"I don't know, Ben, not your flesh and blood, certainly."

"But for President—why wasn't my father hanged before he gave him such a name!—she would have remained ignorant and common with all her beauty. He almost starved himself in order to send her to a good school and give her pretty clothes."

"I know, I know, it seems terribly ungrateful—but perhaps she's excited over her first dinner."

That evening we were to give our first formal dinner, and when I came downstairs a little before eight o'clock, I found the rooms a bower of azaleas, over which the pink-shaded lamps shed a light that touched Jessy's lace gown with pale rose.

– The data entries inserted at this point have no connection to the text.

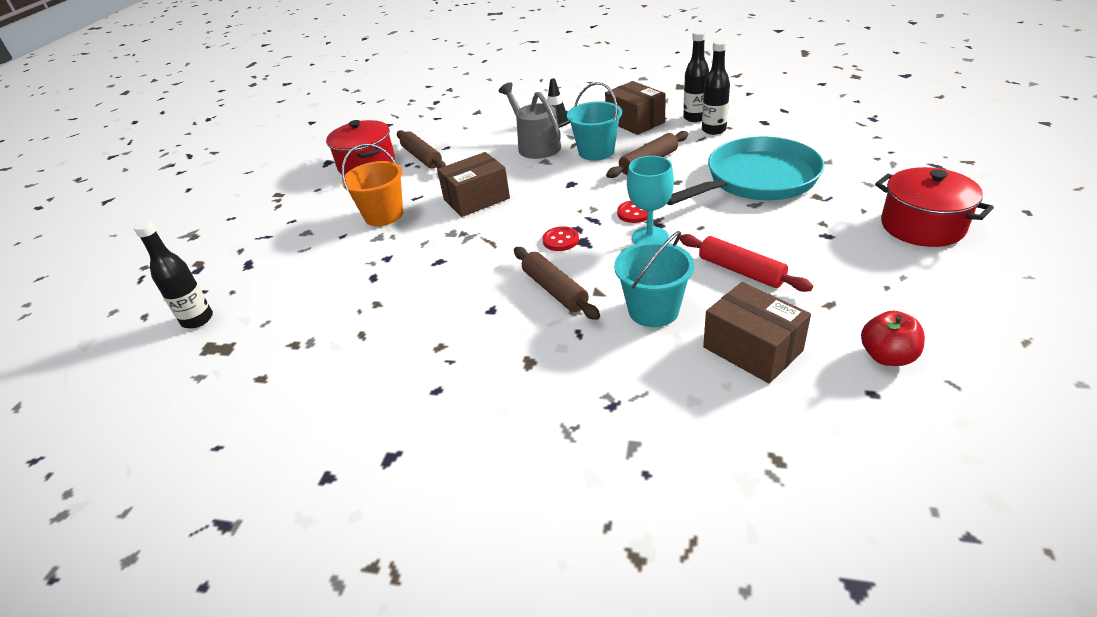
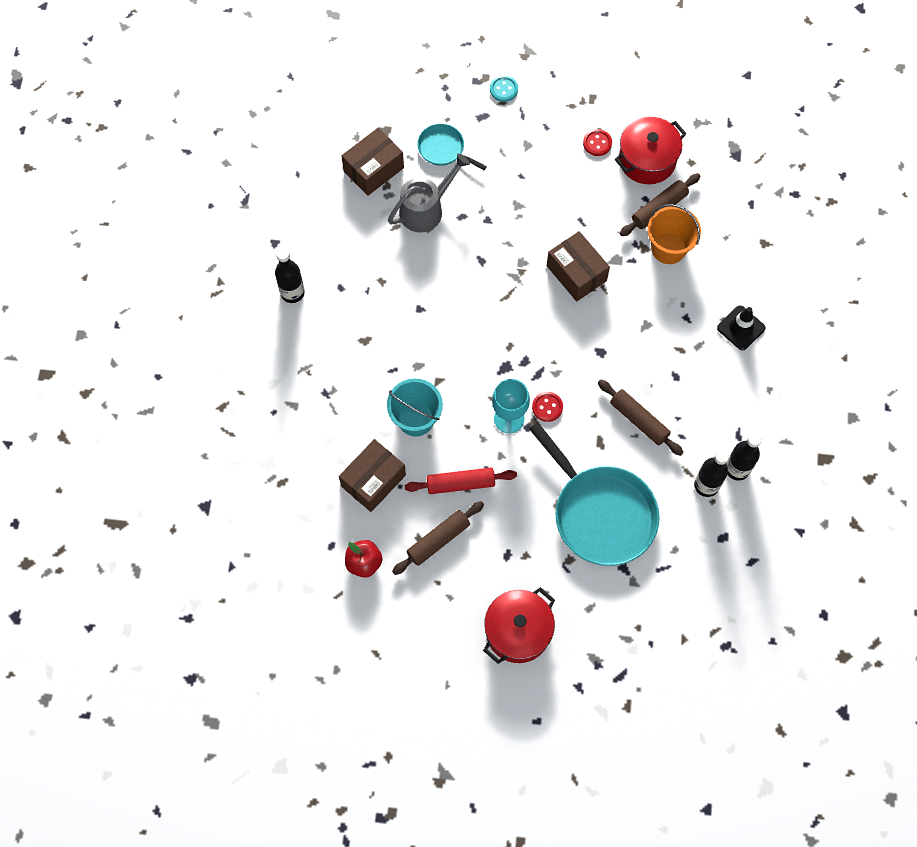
camera: 80 degrees right, 30 degrees up
(197, 320) = (414, 109): black bottle -> black bottle (292, 293)
(224, 249) = (503, 89): none -> turquoise button
(271, 294) = (443, 149): none -> turquoise pan
(384, 215) = (552, 201): orange bucket -> orange bucket (668, 248)
(536, 146) = (678, 313): grey watering can -> grey watering can (425, 209)
(554, 290) = (441, 350): brown rolling pin -> brown rolling pin (438, 540)
(560, 240) = (507, 350): red button -> red button (597, 143)
(596, 152) = (663, 371): turquoise bucket -> none
(635, 122) = (730, 408): brown box -> brown box (373, 169)
(741, 271) = (460, 483): red rolling pin -> red rolling pin turned 45 degrees clockwise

"It's like fairyland, isn't it?" she said, "and the table is so beautiful. Come and see the table."

She led me into the dining-room and we stood gazing down on the decorations, while we waited for Sally.

"Who is coming, Jessy?"

"Twelve in all. General Bolingbroke and Mr. Bolingbroke, Mrs. Fitzhugh, Governor Blenner, Miss Page," she went on reading the cards, "Mr. Mason, Miss Watson, Colonel Henry, Mrs. Preston, Mrs. Tyler—"

"That will do. I'll know them when I see them. Do you like it, Jessy?"

"Yes, I like it. Isn't my dress lovely?"